If you implement it twice, the sequence diagram tends to get burned into the brain. It’s tricky and you’ll be able to anticipate its trickiness.


My problem is what part you're implementing can be different. Are you implementing the ability to use someone else as auth? Are you implementing the ability for others to use you as auth? Are you a client, or a server? etc

I don't know oauth at all, but that was the area that always felt convoluted when i'd research it. I think i'd be much happier if they had sub spec names with very specific use cases. OAuth2 Client Redirect, OAuth2 Server Authority, or w/e.. i'm just making stuff up for attempted clarity.


My problem is that my use case is always this: by default the application should be it's own OAuth server, so the endpoints can use OAuth against the application and a local only database.

Then I want an easy story for linking that instead to LDAP for corporate deployments, or to an SSO OAuth server.

The problem is...well I still don't really know how I should be including that? It's so much easier just to register a session cookie from a login page.


> The problem is...well I still don't really know how I should be including that? It's so much easier just to register a session cookie from a login page.

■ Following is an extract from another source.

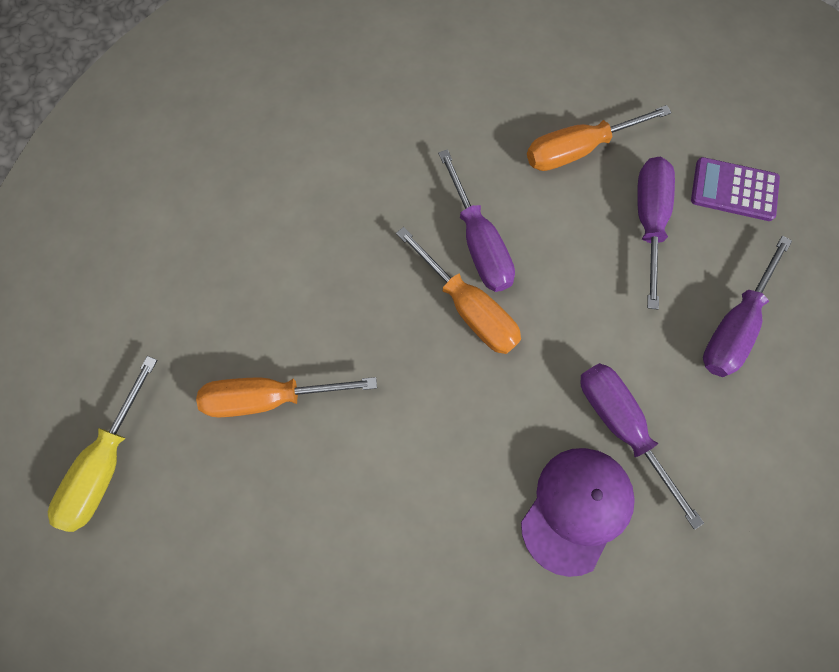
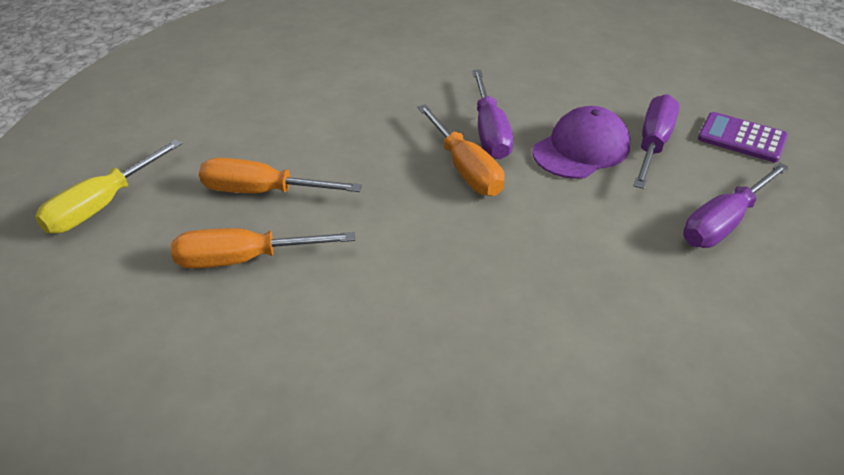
camera: 15 degrees right, 30 degrees down
(576, 509) = (523, 321): purple cap -> purple cap (581, 149)
(578, 149) = (599, 94): orange screwdriver -> orange screwdriver (245, 259)
(622, 427) = (589, 271): purple screwdriver -> none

For a webpage this makes perfect sense, where would you securely store an access / refresh token on web that isn't vulnerable to XSS? In a session cookie that is secure & http only...

For native apps though that state might be more annoying to track and a auth token and refresh token is pretty easy to store securely.


As with everything: repetition. If you forget these things you don't use them often enough. On that level, do you really need to remember them or are you happy enough to have a good and short reference, like this article for example?

My personal answer is: a cheat sheet is enough.


I work on it every day and can barely remember...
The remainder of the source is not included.